No. 6. Moderato / Minuetto - Quasi andante

No. 7. Soave e gentile / 9/8

No. 8. Agitato / Moderato con punto

No. 9. Soave e gentile / Moderato con grazia

No. 10. Lento e grave / Lento sostenuto

No. 11. Moderatol / -

No. 12. Lento  / Allegretto

No. 13. - / Allegretto amabile

No. 14. Lento maestoso / Gemuthsbewegung. Presto agitato

No. 15. Riposatamente / Sostenuto armonioso

No. 16. Adagio sostenuto / Alla marcia

No. 17. - / 2/4 [a study in 64th notes]

No. 18. - / Agitato

No. 19. Tempo giustol / Aria. Assai moderato

No. 20. Allegro deciso / Caprice

No. 21. - / Moderato

No. 22. - / Lamentevole

No. 23. Andante amabile / Armonioso amabile

No. 24. - / Plaintivo

No. 25. - / Der Zephyr

No. 26. - / Il penseroso. Moderato con sentimento

No. 27. - / Andantino

No. 28. Cantando / Presto

No. 29. Leggierissimo / Scherzetto

No. 30. - / 6/8

Clearly Bennett’s failure to rise to greatness as a composer cannot be blamed entirely on an overburdened academic and professional life. The music itself provides further insights. On the surface his piano music, particularly such pieces as the Capriccio in D Minor, composed around 1834, resembles Mendelssohn's, but on closer inspection it reveals its true kinship with Mozart. Bennett subscribed to the London Piano School of Clementi and Cramer, which followed the “old masters” and decried the perceived frivolity and shallowness of the contemporary Viennese and Parisian styles. Refined, sensitive and inward by nature, he steadfastly resisted commercialism and vulgarity, which in his view included the virtuosic flashiness of Thalberg and Liszt and even the romantic utterances of Chopin and Schumann. While straddling the classical and early romantic esthetics, the Three Impromptus of 1836, the Three Romances of 1837 and the rest of his solo piano works were eclipsed by the richer romanticism of his contemporaries. His resistance to the spirit of the times was deliberate, and therein lies a possible interpretation of Mendelssohn's remark that Bennett’s potential for greatness lay entirely within himself.

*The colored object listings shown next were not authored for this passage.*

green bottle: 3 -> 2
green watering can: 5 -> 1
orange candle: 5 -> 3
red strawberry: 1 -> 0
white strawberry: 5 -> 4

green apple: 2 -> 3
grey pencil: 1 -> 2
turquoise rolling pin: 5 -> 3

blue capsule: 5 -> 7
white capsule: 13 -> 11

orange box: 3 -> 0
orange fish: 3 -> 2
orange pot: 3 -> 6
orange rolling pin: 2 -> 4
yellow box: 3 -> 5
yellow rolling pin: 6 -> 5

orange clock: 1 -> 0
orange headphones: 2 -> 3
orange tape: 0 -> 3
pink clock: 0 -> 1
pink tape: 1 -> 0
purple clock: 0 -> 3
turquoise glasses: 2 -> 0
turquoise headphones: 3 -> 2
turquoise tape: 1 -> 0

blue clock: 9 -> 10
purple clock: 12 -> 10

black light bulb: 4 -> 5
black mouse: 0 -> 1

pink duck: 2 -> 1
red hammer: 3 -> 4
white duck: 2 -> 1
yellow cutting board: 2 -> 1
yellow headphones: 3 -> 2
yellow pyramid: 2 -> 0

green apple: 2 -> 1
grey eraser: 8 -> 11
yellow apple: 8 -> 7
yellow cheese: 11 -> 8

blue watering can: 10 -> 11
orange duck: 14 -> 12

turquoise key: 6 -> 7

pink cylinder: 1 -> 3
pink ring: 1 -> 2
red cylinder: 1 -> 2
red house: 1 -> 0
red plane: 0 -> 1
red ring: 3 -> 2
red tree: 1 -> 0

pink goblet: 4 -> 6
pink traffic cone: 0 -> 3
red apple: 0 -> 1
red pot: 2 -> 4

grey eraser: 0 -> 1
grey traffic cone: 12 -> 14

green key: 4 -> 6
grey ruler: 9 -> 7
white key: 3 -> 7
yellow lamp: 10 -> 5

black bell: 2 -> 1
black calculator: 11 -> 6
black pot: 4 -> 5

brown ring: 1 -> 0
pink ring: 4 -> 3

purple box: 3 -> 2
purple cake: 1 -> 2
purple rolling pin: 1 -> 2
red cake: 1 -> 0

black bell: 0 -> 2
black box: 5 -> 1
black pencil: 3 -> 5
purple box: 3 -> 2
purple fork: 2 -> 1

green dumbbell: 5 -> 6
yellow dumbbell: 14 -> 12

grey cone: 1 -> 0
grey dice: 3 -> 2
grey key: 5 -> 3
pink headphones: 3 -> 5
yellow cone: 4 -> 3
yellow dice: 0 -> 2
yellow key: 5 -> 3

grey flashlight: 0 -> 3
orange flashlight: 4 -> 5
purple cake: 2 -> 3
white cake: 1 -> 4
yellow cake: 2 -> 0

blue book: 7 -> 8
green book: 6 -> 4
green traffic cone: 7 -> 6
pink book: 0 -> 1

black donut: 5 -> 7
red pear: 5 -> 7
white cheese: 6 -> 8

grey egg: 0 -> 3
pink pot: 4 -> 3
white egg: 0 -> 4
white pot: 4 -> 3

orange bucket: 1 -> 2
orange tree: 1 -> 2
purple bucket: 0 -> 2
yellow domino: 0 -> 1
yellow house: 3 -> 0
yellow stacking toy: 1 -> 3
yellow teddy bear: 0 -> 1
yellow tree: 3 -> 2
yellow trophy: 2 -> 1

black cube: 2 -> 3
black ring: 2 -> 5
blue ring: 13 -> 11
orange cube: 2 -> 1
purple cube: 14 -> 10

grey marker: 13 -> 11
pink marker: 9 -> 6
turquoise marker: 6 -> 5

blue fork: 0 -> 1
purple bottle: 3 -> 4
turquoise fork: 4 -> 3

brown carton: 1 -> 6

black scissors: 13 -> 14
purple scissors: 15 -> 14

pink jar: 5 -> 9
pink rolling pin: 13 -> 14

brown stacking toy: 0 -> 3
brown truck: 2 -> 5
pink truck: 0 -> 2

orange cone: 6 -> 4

Returning one last time to the question of promise unfulfilled, the psychological evidence suggests that on a basic emotional level Bennett, once the child prodigy and feted virtuoso, needed the continuing admiration of his public and colleagues, a stimulus that was denied to him particularly in England. Gradually his self-confidence eroded along with his creative powers. It is true that between 1858 and 1873 he experienced something of a creative resurgence, but his admittedly accomplished late works lack the fresh inspiration of his youth. Still, Bennett's contributions to English music cannot be dismissed lightly. The early music, fresh with promise, remains a legacy to be rediscovered and cherished. Finally, his endeavours in the academic and public arenas set the course of British musical life in the romantic age and laid the ground work for the true renaissance that was to flower in the late 19th and early 20th centuries.